36. Here, Cigna sent a total of 62 survey letters and received 19 responses before
implementing the Fee-Forgiving Protocol, as well as an additional 8 responses after
implementing the Fee-Forgiving Protocol. (Def. Exh. 14 at ¶¶ 4, 9 (Declaration of
Katrina Sharrow).) NCMC did not bill any of the members the amounts they were
required to pay under their plans. (Id. at ¶ 13; see also Pl. Exh. 86 (SIU Case Notes).)
Moreover, NCMC had informed Cigna, in Notice of Discount Letters and on UB-04
claims forms that it offered patients discounts, though NCMC did not explain the
discounts. (See, e.g., Pl. Exh. 1; Def. Exh. 84.) Cigna had substantial evidence of that
NCMC was discounting or forgiving out-of-network coinsurance.
6
It is unclear how many survey responses Cigna received in Arapahoe.
31
37. Twelve of the 19 initial respondents said they were billed nothing and paid nothing. (Id.)

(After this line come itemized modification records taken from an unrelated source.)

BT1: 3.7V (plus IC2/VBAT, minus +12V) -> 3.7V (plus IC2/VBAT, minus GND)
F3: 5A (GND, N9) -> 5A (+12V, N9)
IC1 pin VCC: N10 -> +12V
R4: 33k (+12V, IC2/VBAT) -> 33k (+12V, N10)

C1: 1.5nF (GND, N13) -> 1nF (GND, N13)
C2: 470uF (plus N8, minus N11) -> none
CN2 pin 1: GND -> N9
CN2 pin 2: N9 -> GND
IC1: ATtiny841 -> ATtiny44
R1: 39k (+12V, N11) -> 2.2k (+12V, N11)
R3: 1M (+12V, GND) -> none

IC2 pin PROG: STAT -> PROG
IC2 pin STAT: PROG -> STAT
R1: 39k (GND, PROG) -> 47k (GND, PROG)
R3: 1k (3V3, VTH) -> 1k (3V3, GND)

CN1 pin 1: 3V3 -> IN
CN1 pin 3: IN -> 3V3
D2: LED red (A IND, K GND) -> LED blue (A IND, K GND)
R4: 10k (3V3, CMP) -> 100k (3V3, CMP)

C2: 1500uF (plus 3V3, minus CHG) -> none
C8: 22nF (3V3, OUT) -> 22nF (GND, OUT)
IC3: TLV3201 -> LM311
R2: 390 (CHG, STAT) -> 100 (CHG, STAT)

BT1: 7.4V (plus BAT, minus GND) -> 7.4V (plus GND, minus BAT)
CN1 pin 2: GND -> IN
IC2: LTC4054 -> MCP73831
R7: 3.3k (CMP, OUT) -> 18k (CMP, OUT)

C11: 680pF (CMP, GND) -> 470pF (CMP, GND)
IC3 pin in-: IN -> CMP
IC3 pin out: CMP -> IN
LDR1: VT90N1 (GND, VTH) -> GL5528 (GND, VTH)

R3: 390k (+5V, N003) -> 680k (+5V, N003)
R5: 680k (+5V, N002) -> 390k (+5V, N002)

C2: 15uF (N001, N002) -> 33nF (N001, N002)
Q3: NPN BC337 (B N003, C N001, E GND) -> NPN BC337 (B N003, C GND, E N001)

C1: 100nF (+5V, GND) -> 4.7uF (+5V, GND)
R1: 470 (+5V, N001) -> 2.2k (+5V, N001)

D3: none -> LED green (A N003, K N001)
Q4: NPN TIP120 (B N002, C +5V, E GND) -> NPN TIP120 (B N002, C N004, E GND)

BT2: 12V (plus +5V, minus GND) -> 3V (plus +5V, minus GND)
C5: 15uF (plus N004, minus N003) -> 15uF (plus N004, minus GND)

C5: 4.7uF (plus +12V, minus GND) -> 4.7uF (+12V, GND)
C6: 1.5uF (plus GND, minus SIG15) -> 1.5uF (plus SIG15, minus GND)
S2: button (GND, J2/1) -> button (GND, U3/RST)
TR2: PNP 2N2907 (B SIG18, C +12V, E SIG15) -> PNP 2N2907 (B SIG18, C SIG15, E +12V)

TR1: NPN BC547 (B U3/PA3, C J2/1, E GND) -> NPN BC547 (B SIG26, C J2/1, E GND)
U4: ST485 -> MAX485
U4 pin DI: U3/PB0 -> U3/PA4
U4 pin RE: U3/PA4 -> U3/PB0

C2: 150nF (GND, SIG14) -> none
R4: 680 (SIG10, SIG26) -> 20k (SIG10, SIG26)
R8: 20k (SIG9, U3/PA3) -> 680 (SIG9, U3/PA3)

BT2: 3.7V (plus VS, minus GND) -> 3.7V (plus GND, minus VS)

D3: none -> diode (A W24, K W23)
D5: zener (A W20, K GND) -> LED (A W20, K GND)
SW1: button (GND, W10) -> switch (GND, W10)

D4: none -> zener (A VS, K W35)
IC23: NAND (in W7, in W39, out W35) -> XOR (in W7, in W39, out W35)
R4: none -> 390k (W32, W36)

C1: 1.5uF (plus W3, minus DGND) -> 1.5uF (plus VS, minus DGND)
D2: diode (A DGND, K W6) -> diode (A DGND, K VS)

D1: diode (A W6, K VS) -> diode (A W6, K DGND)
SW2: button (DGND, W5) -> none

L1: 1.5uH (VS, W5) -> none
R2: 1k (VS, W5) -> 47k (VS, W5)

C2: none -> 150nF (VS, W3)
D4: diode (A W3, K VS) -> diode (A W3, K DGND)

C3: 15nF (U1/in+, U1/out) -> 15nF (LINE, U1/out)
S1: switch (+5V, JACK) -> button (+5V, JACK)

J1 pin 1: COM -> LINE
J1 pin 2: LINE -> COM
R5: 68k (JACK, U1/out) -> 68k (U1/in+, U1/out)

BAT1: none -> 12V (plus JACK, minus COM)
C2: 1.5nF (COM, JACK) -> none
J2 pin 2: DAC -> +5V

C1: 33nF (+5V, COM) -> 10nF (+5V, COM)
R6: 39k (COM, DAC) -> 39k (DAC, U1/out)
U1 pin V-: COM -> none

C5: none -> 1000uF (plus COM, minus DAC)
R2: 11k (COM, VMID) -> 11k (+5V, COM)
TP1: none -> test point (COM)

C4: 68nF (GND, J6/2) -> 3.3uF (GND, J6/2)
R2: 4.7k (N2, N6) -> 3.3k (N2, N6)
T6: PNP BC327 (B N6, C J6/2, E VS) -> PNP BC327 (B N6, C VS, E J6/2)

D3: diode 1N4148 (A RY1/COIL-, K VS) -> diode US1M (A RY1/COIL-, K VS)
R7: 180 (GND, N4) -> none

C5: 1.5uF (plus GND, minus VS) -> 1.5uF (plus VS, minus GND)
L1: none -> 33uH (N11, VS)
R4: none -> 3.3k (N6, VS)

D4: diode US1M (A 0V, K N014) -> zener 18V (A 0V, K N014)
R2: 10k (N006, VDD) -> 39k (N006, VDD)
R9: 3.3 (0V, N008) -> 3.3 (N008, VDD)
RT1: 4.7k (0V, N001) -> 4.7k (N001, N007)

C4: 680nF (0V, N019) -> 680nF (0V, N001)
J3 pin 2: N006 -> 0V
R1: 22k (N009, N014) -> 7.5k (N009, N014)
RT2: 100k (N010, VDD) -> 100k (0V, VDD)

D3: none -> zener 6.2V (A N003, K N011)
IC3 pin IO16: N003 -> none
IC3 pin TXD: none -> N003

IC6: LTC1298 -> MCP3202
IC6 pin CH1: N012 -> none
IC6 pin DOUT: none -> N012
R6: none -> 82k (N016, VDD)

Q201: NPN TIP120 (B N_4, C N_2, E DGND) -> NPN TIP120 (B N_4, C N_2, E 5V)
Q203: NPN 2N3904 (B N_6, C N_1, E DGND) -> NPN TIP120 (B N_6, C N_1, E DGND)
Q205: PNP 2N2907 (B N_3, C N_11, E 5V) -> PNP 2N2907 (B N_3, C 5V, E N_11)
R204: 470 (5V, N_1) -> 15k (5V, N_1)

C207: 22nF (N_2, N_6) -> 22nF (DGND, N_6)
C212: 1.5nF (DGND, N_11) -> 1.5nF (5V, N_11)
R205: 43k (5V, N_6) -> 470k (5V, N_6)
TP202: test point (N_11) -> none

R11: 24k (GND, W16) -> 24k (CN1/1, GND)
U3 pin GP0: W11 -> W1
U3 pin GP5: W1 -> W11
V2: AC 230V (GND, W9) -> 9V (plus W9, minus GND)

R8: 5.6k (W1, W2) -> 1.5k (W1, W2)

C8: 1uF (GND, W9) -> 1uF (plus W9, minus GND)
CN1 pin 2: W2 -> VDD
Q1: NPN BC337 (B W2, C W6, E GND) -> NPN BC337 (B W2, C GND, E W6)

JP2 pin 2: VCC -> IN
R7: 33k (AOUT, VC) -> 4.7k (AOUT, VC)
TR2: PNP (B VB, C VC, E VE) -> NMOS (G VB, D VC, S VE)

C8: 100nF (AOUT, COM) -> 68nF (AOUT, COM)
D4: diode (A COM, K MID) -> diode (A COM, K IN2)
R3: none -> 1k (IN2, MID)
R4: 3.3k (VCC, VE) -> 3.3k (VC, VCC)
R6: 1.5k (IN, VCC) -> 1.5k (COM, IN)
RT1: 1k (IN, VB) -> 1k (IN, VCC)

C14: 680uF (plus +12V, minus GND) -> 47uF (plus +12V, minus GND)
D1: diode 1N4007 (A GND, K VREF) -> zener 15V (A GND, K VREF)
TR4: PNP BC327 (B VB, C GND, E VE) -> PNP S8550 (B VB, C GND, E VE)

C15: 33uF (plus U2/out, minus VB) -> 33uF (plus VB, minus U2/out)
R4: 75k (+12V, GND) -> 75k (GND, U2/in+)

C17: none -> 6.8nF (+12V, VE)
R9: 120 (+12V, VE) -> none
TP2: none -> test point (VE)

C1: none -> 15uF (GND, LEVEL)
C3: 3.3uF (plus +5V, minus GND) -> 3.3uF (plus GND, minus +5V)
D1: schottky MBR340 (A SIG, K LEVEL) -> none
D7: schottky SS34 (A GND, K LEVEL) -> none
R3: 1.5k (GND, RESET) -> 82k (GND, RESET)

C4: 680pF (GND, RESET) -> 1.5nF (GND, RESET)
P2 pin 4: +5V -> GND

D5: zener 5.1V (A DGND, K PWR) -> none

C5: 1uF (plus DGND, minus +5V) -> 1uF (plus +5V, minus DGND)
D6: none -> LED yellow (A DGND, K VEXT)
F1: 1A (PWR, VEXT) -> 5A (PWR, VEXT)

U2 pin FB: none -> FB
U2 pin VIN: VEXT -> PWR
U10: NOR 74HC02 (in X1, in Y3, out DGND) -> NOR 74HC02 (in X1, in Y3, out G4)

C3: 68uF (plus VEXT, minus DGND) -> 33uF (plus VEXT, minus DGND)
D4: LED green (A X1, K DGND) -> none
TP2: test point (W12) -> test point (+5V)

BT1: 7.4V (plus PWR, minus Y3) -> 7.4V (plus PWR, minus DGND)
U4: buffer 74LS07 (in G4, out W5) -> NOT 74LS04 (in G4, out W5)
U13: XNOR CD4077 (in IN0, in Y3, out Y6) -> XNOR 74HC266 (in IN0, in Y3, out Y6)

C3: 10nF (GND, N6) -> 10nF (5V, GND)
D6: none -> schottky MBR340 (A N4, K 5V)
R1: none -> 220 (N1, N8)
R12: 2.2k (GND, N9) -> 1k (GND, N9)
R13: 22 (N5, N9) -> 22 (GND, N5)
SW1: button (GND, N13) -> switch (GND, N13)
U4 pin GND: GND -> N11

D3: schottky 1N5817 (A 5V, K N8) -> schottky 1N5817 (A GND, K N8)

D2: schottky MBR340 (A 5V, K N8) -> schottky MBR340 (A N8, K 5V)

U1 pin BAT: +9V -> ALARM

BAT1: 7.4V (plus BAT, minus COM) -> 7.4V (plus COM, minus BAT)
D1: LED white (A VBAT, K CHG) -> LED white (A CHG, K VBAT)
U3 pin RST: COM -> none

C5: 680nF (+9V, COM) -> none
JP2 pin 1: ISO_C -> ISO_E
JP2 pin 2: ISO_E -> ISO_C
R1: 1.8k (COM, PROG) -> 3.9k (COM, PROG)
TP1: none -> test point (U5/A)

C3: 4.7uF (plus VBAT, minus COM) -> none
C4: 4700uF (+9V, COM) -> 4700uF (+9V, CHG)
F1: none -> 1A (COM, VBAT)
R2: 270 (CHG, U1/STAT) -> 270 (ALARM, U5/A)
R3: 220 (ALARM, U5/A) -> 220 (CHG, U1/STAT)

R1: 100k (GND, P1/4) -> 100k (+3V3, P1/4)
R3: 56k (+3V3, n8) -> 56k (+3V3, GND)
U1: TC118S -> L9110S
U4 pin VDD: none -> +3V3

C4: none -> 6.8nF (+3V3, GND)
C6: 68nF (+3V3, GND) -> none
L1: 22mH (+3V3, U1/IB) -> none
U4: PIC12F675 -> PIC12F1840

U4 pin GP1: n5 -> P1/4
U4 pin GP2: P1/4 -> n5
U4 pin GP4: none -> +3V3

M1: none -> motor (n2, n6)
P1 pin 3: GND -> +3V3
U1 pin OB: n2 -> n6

Five of the other initial respondents paid around $100, which is the amount that Cigna
believed NCMC was charging patients, as it told NCMC. (Id. at ¶ 7.) Cigna then
administered claims based on the assumption that the patients had paid $100 in
coinsurance. At no time—when collecting the survey responses or in communications
with NCMC prior to this litigation—did Cigna learn that NCMC was calculating patient
responsibility based on 125 percent of Medicare. Cigna had “more than a scintilla” of
relevant and reasonable evidence that the normal charges for claims produced $100
coinsurance amounts for patients. Humble, 878 F.3d at 485.
IV.
CONCLUSION
Any Finding of Fact that should be a Conclusion of Law shall be deemed such, and any
Conclusion of Law that should be a Finding of Fact shall be deemed such.
Based on the foregoing Findings of Fact and Conclusions of Law, the Court finds and
holds for Cigna. Accordingly, NCMC’s Motion to Compel Cigna to Adjudicate Claims (Doc.
No. 418) is DENIED as moot.
IT IS SO ORDERED.
SIGNED at Houston, Texas, on this the 7th day of August, 2018.